Indications that will improve with Positional Release Technique:

  • Extreme pain and restricted muscles and joints (acute or chronic)
  • Degenerative spinal and joint conditions including arthritis
  • Post traumatic pain and dysfunction (whiplash, strain, sport injuries, etc.)
  • Post-surgical pain and dysfunction
  • Fragile tissue (advanced osteoporosis)
  • Repetitive strain conditions
  • Fibromyalgia
  • Headaches
  • Pediatric conditions- torticollis
  • Respiratory conditions that would benefit from normalizing breathing muscles, ribs and spinal restrictions
  • Neurological conditions- addressing dysfunction after stroke, brain injury, multiple sclerosis or other degenerative neural conditions

The therapist will treat the most painful, medial and proximal tender points first as well as the most central tender point if there are several. The therapist can treat up to 5 in any one massage or less if the patient is fragile, bedridden, fatigued, etc. Tender points are often found in tissues that were shortened when injured rather then the tissues that were stretched at that times and also in tissues that are chronically shortened. Positional Release Technique is effectively used in combination with other techniques such as fascial release, trigger point therapy, decreasing tone during a massage, etc.

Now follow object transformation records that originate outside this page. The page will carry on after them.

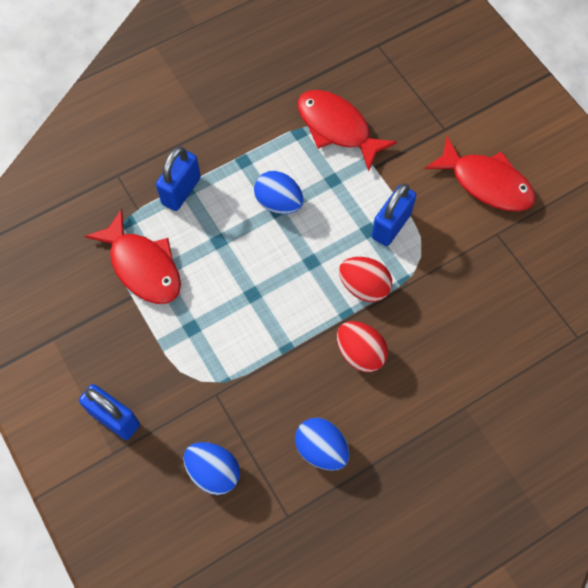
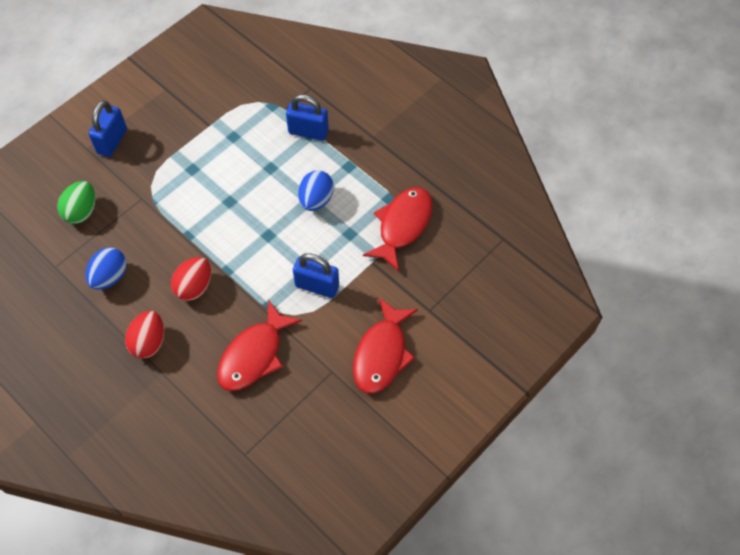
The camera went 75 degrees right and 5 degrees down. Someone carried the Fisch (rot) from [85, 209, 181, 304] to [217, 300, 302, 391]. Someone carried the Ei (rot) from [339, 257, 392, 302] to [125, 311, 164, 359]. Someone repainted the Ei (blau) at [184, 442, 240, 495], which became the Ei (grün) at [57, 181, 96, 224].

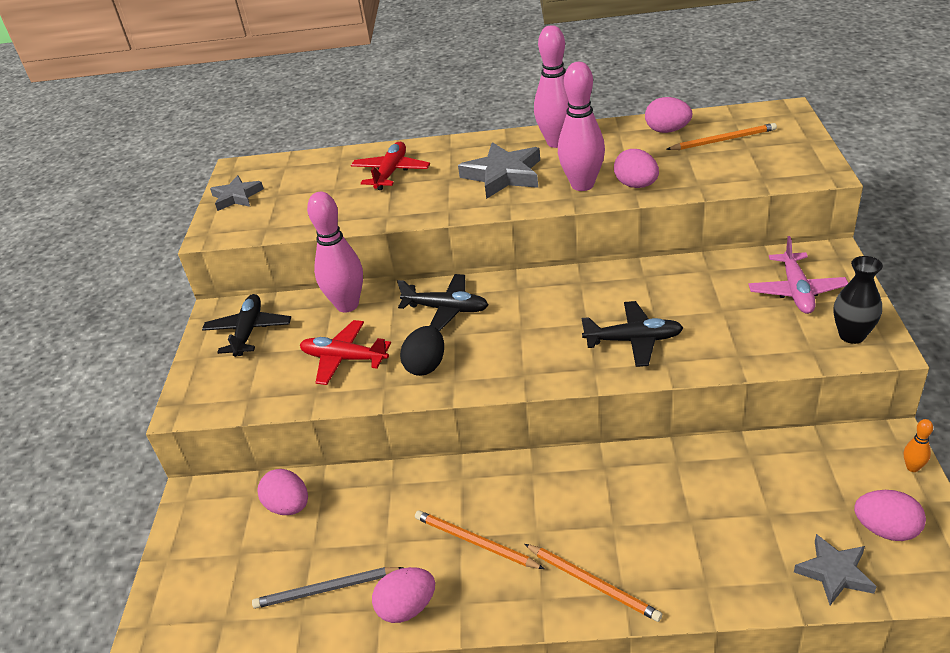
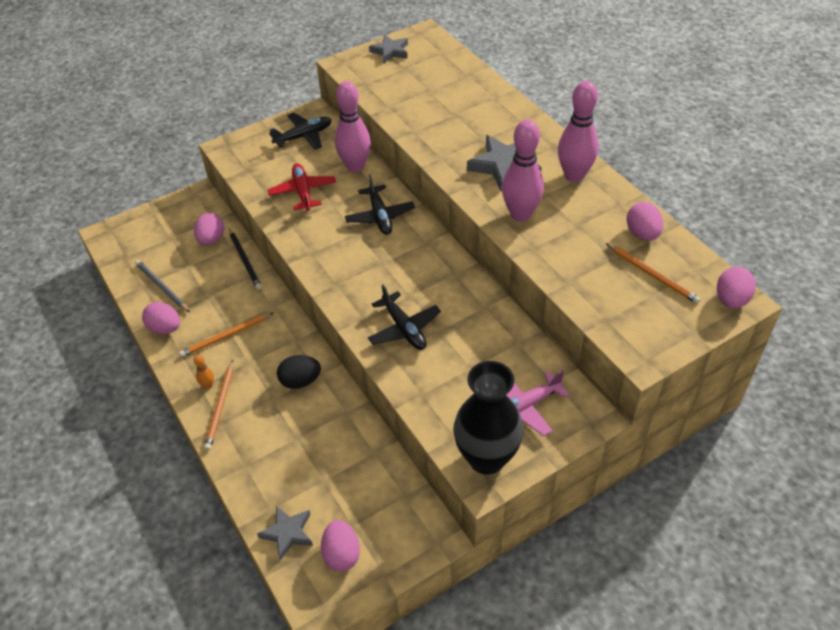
The camera went 55 degrees right and 10 degrees up. Someone took away the Flugzeug (rot) at [351, 142, 430, 190]. Someone put down the Bleistift (schwarz) at [229, 228, 262, 290]. Someone carried the Ei (schwarz) from [400, 326, 444, 376] to [277, 355, 321, 389]. Someone carried the Ei (rosa) from [614, 149, 659, 188] to [717, 266, 756, 309]. Someone carried the Bowlingkegel (orange) from [904, 419, 933, 472] to [194, 354, 214, 389]. Someone rotated the Bleistift (orange) at [415, 511, 544, 569] by 120 degrees counterclockwise. Someone scaled the Vase (schwarz) at [833, 256, 883, 344] by 1.72.

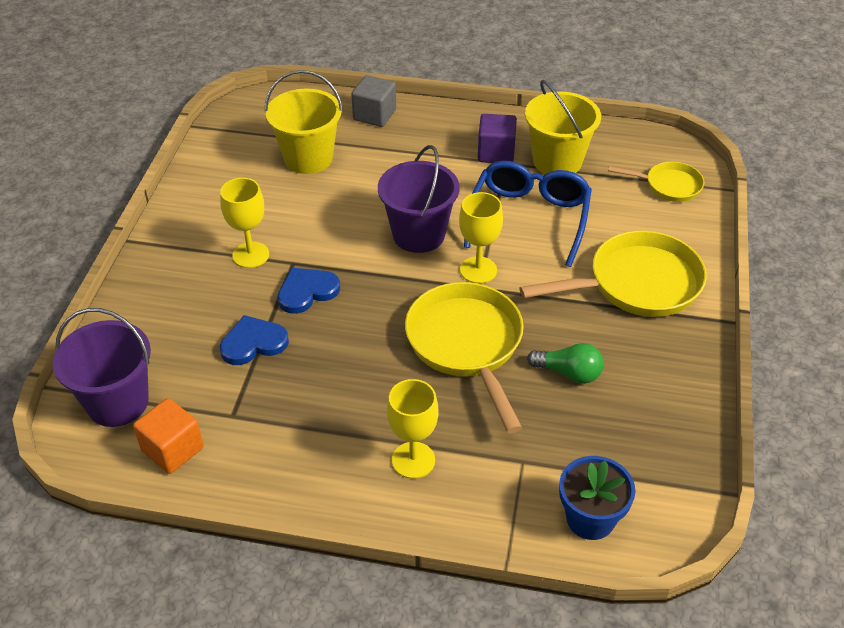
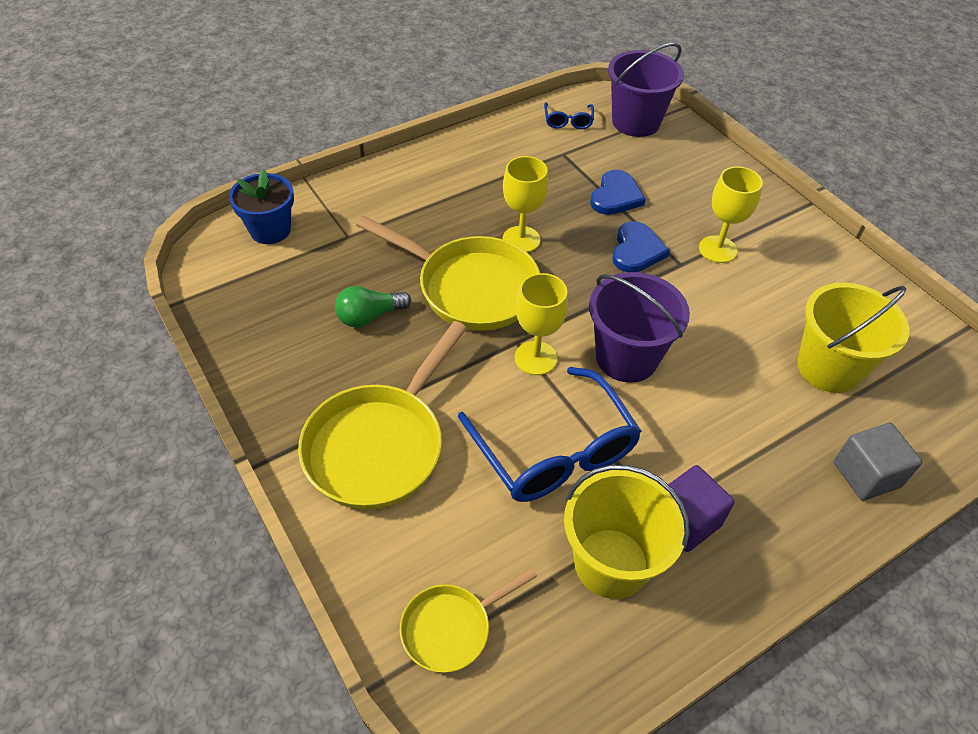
The camera went 135 degrees right and 5 degrees up. Someone carried the Kelch (gelb) from [387, 379, 439, 479] to [503, 156, 548, 253]. Someone swapped the Kubus (orange) at [133, 398, 204, 474] for the Brille (blau) at [544, 102, 594, 129].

Types of Positional Release Techniques used by massage therapists:

  1. Strain Counter Strain (SCS)- involves the therapist locating and monitoring a painful point or tender point while bringing the client into a position of ease
  2. Functional Technique- involves the therapist monitoring a reduction in palpated tone while bringing the client into a position of tissue ease
  3. Induration Technique- involves the therapist locating and monitoring a painful point or tender point while bringing the tissue into a position of ease
  4. Fascial Stacking Sequence- involves the therapist to move into a direction of maximum ease then from that point move into the next direction of greatest ease and from that combined position into the next direction of maximum ease and hold for at least 30 seconds or until a release is felt
  5. Blocking Technique- a position of ease is created by using towel blocks or props

After the treatment, the patient will feel joint stiffness, decreased pain, swelling, fascial tension and muscle spasm. There will be improved range of motion, flexibility, postural alignment, and mobility. As the patient’s body adjusts to changes, they may feel aches in their body for several days afterwards.